Yesterday I did finish moving the old woodpile into the basement, so that may have contributed to my pleasant weariness. Moving firewood is basically weight lifting, with squats built in. Today I have to stack the cellar pile, and tomorrow Tom and I need to get started on the green pile in the driveway. So I will be firewood-tired for a few days to come.
I also did write a first draft of a new poem, which turned out to be a conversation with the Iliad, so that was exciting. I have a hard time loving the Iliad, because I have a hard time concentrating on the litany of death: so-and-so from Troy is speared in the groin by so-and-so of the Greeks; so-and-so of the Greeks falls from his chariot and is crushed by a stone by so-and-so from Troy. And yet, of course, the weight and tedium of these litanies hold terrible power because they enact the weight and tedium of battle. Despite my struggle to concentrate as a reader, the poem does its work on me.

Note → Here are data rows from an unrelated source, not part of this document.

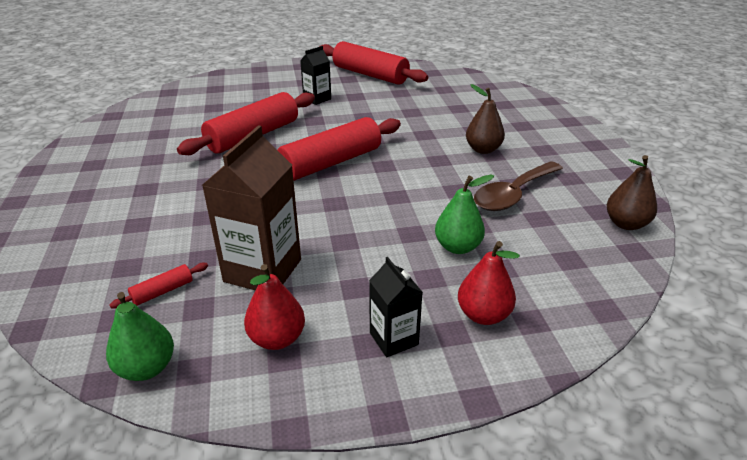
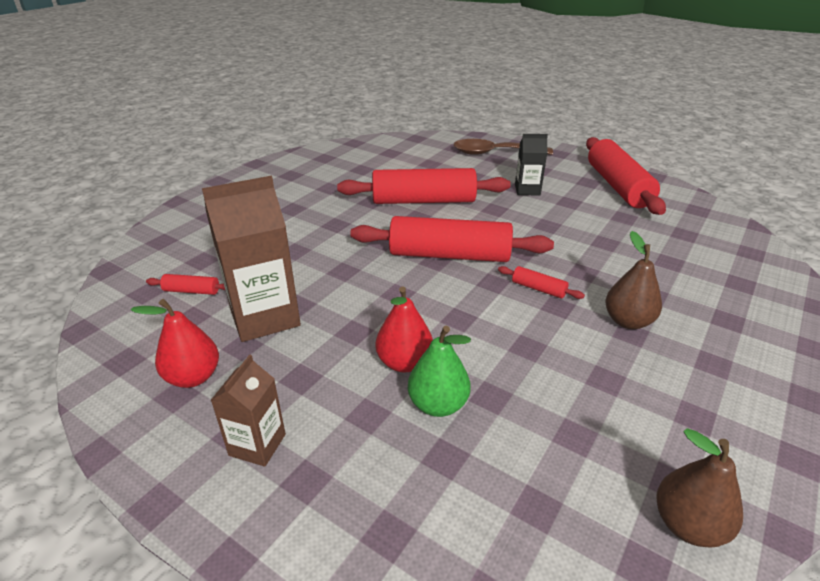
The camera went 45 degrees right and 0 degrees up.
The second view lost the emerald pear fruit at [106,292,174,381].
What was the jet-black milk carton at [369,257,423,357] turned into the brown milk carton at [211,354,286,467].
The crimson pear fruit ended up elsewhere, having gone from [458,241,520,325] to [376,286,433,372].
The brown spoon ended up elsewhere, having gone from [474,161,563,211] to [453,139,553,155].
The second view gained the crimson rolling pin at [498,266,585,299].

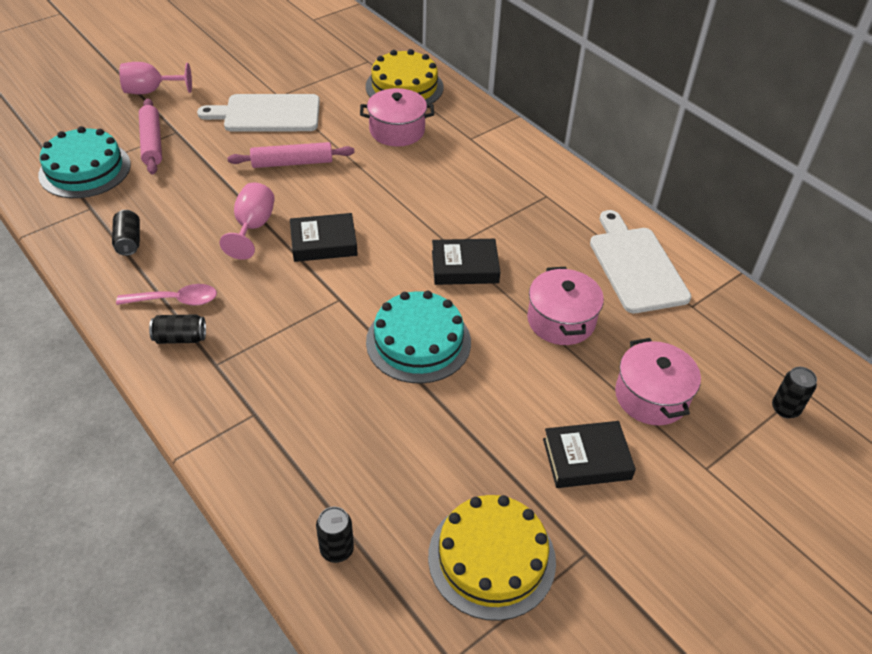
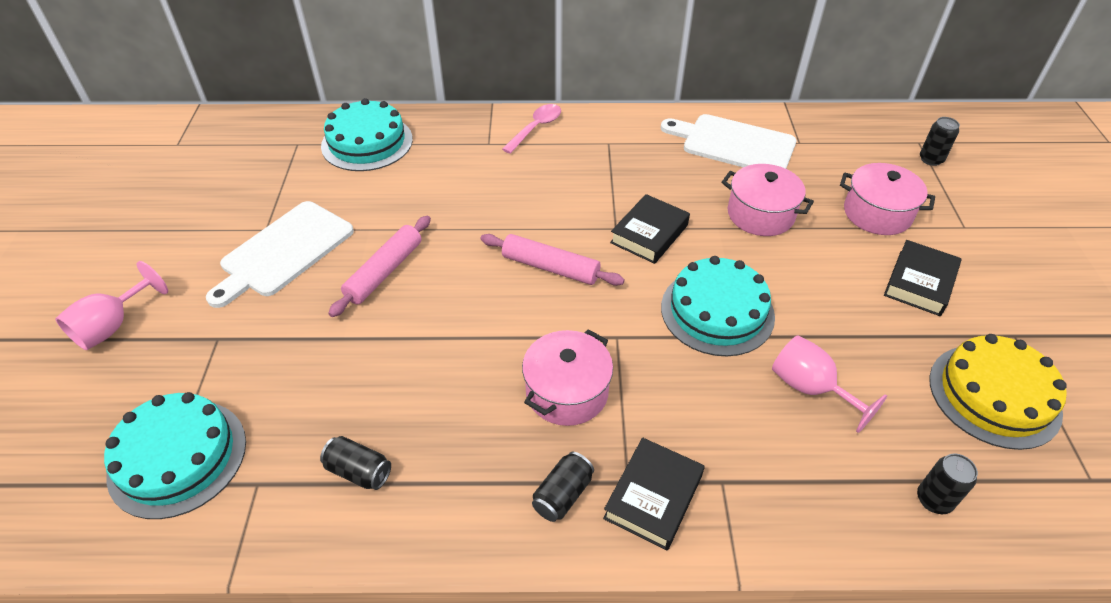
The camera went 50 degrees left and 0 degrees up.
The pink spoon ended up elsewhere, having gone from [116,284,217,306] to [502,104,561,154].
The pink rolling pin ended up elsewhere, having gone from [139,98,162,175] to [480,234,625,286].
The pink wine glass ended up elsewhere, having gone from [219,182,275,260] to [772,335,887,433].
The jet-black hardcover ended up elsewhere, having gone from [290,213,358,262] to [603,438,705,551].
The pink stockpot ended up elsewhere, having gone from [360,88,434,147] to [522,329,613,426].
What was the yellow cake at [366,49,444,104] turned into the turquoise cake at [321,98,413,171].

Today I've got some class prep to do, plus the aforementioned firewood, plus grocery shopping because Tom and I are having a little dinner party with our neighbor on Saturday evening. Tom's going to grill lamb kidneys (from the magnificent lamb we bought from our friend Amber's sheep farm) along with various garden vegetables, and I'm going to make salsa and pita and a lemon tart.
I also hope to do some revision on my Iliad draft, and to read more of the actual Iliad, and to endure my exercise class, and to mow grass, and no doubt this list will stretch much longer as I think of all of the other things I could be doing too . . .
Even when I'm not getting paid for anything, I somehow seem to cram my days full of activity. I wonder if that's good or bad.
1 comment:
Alice Oswald's "Memorial" opens with a list of the dead in The Iliad. Page after page after page after page.